Along with Andrae Crouch, James Cleveland and a handful of others, Hawkins was credited as a founder of modern gospel music.

 

Paying tribute, Rev Bazil Meade, founder of the London Community Gospel Choir told Premier: "Edwin Hawkins has probably been the most influential gospel artist of our time and I believe that has primarily happened via his song Oh Happy Day.

Aretha Franklin, Sam Cooke and numerous other singers had become mainstream stars by adapting gospel sounds to pop lyrics. Hawkins stood out for enjoying commercial success while still performing music that openly celebrated religious faith.

Rev Meade, who performed with Hawkins and his band during the 1970s, went on to say: "He gave it [Oh Happy Day] that completely different vibe; he made it contemporary and, in doing so, he then made the message of hope, joy and happiness that the song contains available to those who were not thinking about God."

An Oakland native and one of eight siblings, Hawkins was a composer, keyboardist, arranger and choir master. He had been performing with his family and in church groups since childhood and in his 20s helped form the Northern California State Youth Choir.

Their first album, Let Us Go Into The House of the Lord, came out in 1968 and was intended for local audiences. But radio stations in the San Francisco Bay Area began playing one of the album's eight tracks, Oh Happy Day, an 18th century hymn arranged by Hawkins in call-and-response style.

AP Photo/Haraz N. Ghanbari, file

 

Oh Happy Day, featuring the vocals of Dorothy Combs Morrison, was released as a single credited to the Edwin Hawkins Singers and became a million-seller in 1969, showing there was a large market for gospel songs and for inspirational music during the turbulent era of the late 1960s.

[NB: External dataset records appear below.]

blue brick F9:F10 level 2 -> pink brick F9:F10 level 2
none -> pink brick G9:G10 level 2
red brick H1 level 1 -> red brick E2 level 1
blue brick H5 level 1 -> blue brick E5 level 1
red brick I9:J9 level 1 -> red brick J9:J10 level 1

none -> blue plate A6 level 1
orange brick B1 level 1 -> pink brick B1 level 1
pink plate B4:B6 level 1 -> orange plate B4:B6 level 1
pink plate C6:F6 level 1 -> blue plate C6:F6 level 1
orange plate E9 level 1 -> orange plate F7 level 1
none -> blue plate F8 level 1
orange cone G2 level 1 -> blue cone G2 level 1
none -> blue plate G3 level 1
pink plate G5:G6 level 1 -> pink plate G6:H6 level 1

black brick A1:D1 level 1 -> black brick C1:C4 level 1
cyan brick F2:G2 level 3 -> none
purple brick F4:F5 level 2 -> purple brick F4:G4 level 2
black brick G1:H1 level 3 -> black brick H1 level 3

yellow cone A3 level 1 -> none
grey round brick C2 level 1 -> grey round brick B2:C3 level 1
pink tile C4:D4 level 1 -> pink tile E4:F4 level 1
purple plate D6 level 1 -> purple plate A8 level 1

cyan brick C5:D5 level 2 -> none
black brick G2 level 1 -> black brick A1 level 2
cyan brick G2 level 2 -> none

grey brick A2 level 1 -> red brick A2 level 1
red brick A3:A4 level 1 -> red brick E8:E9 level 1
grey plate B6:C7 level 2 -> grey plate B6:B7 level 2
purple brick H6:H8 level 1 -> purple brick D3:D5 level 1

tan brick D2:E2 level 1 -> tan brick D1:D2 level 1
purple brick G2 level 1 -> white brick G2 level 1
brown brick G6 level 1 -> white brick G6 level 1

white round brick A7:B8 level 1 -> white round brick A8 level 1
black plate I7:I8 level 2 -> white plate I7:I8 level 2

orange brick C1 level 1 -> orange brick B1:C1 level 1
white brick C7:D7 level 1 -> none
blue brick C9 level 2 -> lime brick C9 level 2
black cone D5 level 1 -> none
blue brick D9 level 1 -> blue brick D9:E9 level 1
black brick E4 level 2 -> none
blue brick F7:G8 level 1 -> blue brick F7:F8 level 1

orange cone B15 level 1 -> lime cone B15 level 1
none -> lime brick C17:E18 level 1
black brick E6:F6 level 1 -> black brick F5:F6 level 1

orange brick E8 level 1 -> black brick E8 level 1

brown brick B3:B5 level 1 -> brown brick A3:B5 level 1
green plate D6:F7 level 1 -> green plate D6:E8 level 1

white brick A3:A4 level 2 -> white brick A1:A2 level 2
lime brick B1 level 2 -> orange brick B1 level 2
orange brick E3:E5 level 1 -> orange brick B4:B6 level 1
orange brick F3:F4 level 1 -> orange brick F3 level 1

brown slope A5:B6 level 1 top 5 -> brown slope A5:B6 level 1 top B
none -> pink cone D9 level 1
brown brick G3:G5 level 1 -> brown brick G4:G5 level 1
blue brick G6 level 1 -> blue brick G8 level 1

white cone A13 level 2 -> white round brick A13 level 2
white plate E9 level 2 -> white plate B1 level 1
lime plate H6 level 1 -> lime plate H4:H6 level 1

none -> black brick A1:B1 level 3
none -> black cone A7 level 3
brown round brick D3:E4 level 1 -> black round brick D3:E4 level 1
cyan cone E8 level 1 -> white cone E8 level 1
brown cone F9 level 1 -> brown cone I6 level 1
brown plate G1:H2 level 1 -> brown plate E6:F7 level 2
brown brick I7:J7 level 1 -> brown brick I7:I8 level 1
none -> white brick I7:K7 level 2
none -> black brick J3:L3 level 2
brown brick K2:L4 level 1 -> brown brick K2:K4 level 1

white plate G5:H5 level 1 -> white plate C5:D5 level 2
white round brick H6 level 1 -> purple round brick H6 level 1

"I think our music was probably a blend and a crossover of everything that I was hearing during that time," Hawkins told blackmusic.com in 2015. "We grew up hearing all kinds of music in our home. My mother, who was a devout Christian, loved the Lord and displayed that in her lifestyle.

"My father was not a committed Christian at that time but was what you'd call a good man," he said. "And, of course, we heard from him some R&B music but also a lot of country and western when we were younger kids."

In 1970, the Hawkins singers backed Melanie on her top 10 hit Lay Down (Candles in the Rain) and won a Grammy for best soul gospel performance for Oh Happy Day.

Meanwhile, former Beatle George Harrison would cite Oh Happy Day as inspiration for his hit My Sweet Lord, and Glen Campbell reached the adult contemporary charts with his own version of the Hawkins performance. Elvis Presley, Johnny Mathis and numerous others would also record it.

Hawkins went on to make dozens of records and won four Grammys in all, including for the songs Every Man Wants to Be Free and "Wonderful!" In 2007, he was voted into the Christian Music Hall of Fame. He also toured on occasion with younger brother Walter Hawkins, a Grammy winner who died in 2010.

Edwin Hawkins is survived by his siblings Carol, Feddie, Daniel and Lynette.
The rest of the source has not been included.